Além do mais, a sua não configuração enquanto “crime público”, à semelhança do que acontece com a violência doméstica, e tal como recomendado por agências internacionais como a ENAR, reduz a capacidade de dissuasão dos mecanismos sancionatórios, do apoio às vítimas, mas também do significado político e social do problema.

2. O número de queixas tem vindo a aumentar porque tem aumentado a pressão dos movimentos Negro, Roma/Cigano e Antirracista, fazendo avançar o debate e disputando o entendimento sobre o racismo e suas “camuflagens” na sociedade portuguesa. Por outro lado, as alterações legais introduzidas em 2017 (Lei n.º 93/2017, de 23 de agosto) criaram condições para uma maior eficácia da Comissão para a Igualdade e Contra a Discriminação Racial (CICDR), embora esta continue a não ser um organismo independente, dotada de autonomia orçamental, estrutura administrativa e técnica própria, e a sua Comissão Permanente seja desproporcionalmente constituída por entidades tuteladas pelo Estado, por comparação ao peso das organizações da sociedade civil.

3. O aumento do número de queixas diz-nos mais sobre a crescente visibilidade das expressões do racismo do que sobre o “peso real” do mesmo. Com isto não pretendo retirar importância à dimensão da visibilidade, mas antes acautelar que daí se conclua que “antes havia menos racismo”, como se este fosse estranho à sociedade portuguesa. Em 2020, de um total de 655 queixas apresentadas, 65% reportavam a situações de discriminação ocorridas nos meios de comunicação social e na internet.

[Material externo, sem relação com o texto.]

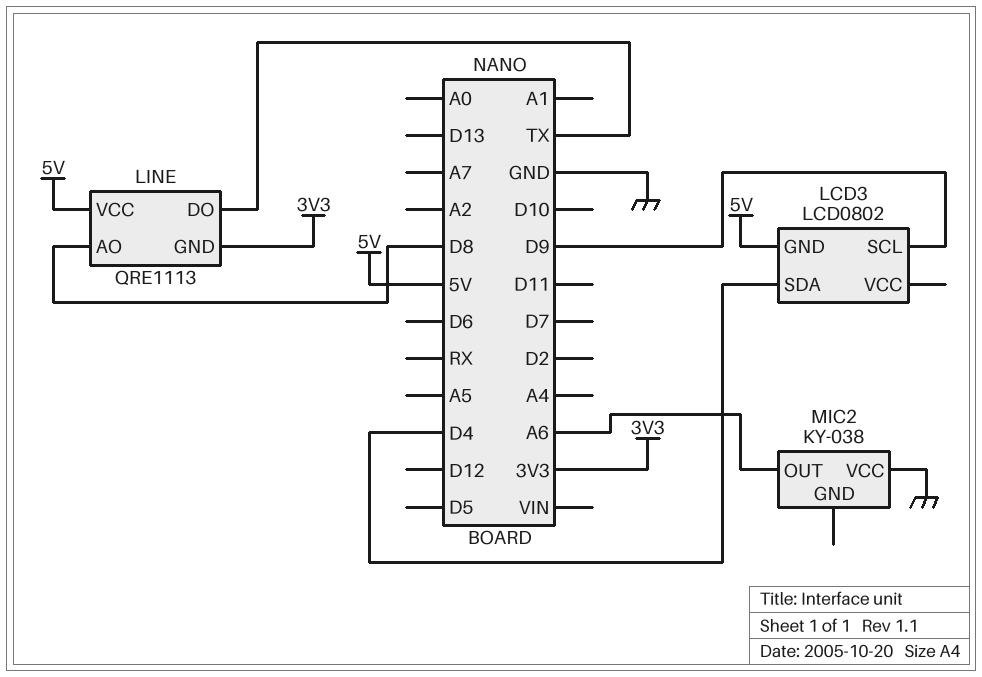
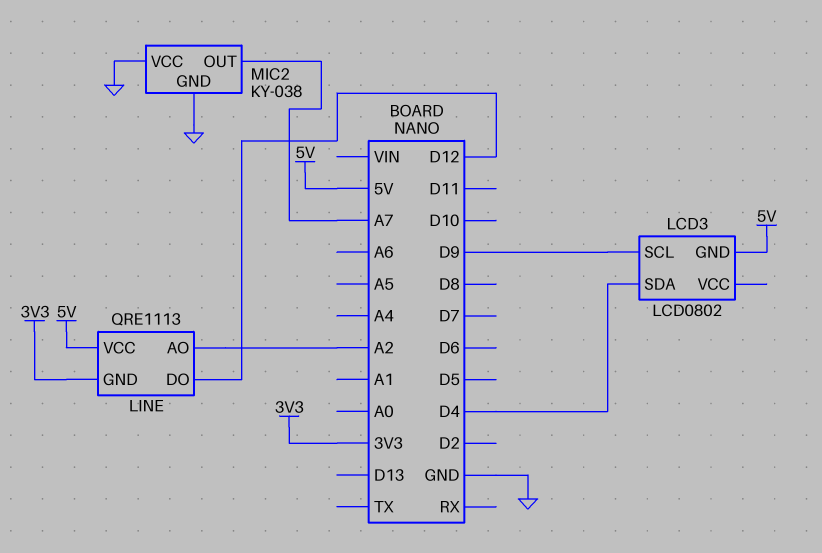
LINE pin AO: D8 -> A2
LINE pin DO: TX -> D12
MIC2 pin GND: none -> GND
MIC2 pin OUT: A6 -> A7

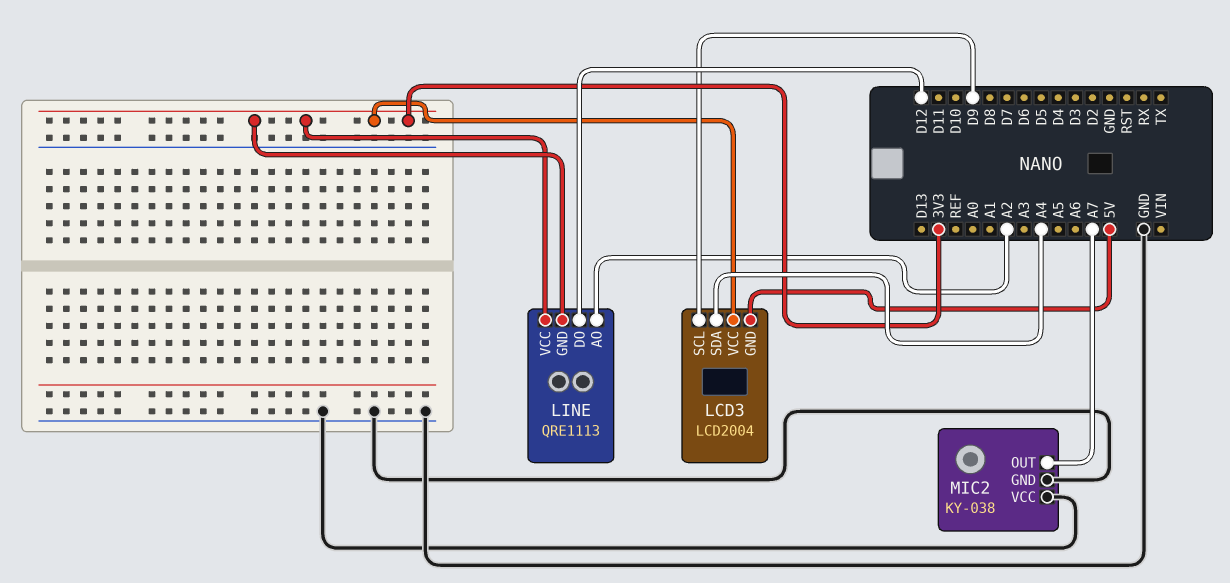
LCD3: LCD0802 -> LCD2004
LCD3 pin SDA: D4 -> A4
LCD3 pin VCC: none -> 3V3
LINE pin VCC: 5V -> 3V3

A CICDR classificou estas cifras como “atípicas” e decorrentes de um contexto particular em que alguns casos de discriminação obtiveram ampla mediatização, levando a que surgissem várias denúncias sobre um mesmo episódio.

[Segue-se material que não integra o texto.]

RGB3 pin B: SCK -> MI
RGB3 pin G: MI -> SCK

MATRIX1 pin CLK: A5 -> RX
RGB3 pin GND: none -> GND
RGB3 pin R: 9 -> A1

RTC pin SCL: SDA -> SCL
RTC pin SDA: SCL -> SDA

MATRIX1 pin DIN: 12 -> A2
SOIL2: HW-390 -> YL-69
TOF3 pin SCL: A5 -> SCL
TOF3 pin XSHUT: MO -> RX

O estilo assético e acrítico do relatório da Comissão com maior responsabilidade no combate ao racismo no país reduz o aumento a um problema técnico e deixa na sombra do relatório o que de substancial está a acontecer. Afinal de contas, assistimos a um “tsunami” de discurso discriminatório nos média e, em particular, nas redes sociais durante a pandemia, devido, por um lado, ao quadro de confinamento, que fez com que as interações e sociabilidades acontecessem maioritariamente online e, por outro, porque passámos a ter na Assembleia da República um partido que se alimenta desse mesmo discurso, seguindo a receita que as forças políticas de extrema-direita têm vindo a utilizar noutras partes do mundo.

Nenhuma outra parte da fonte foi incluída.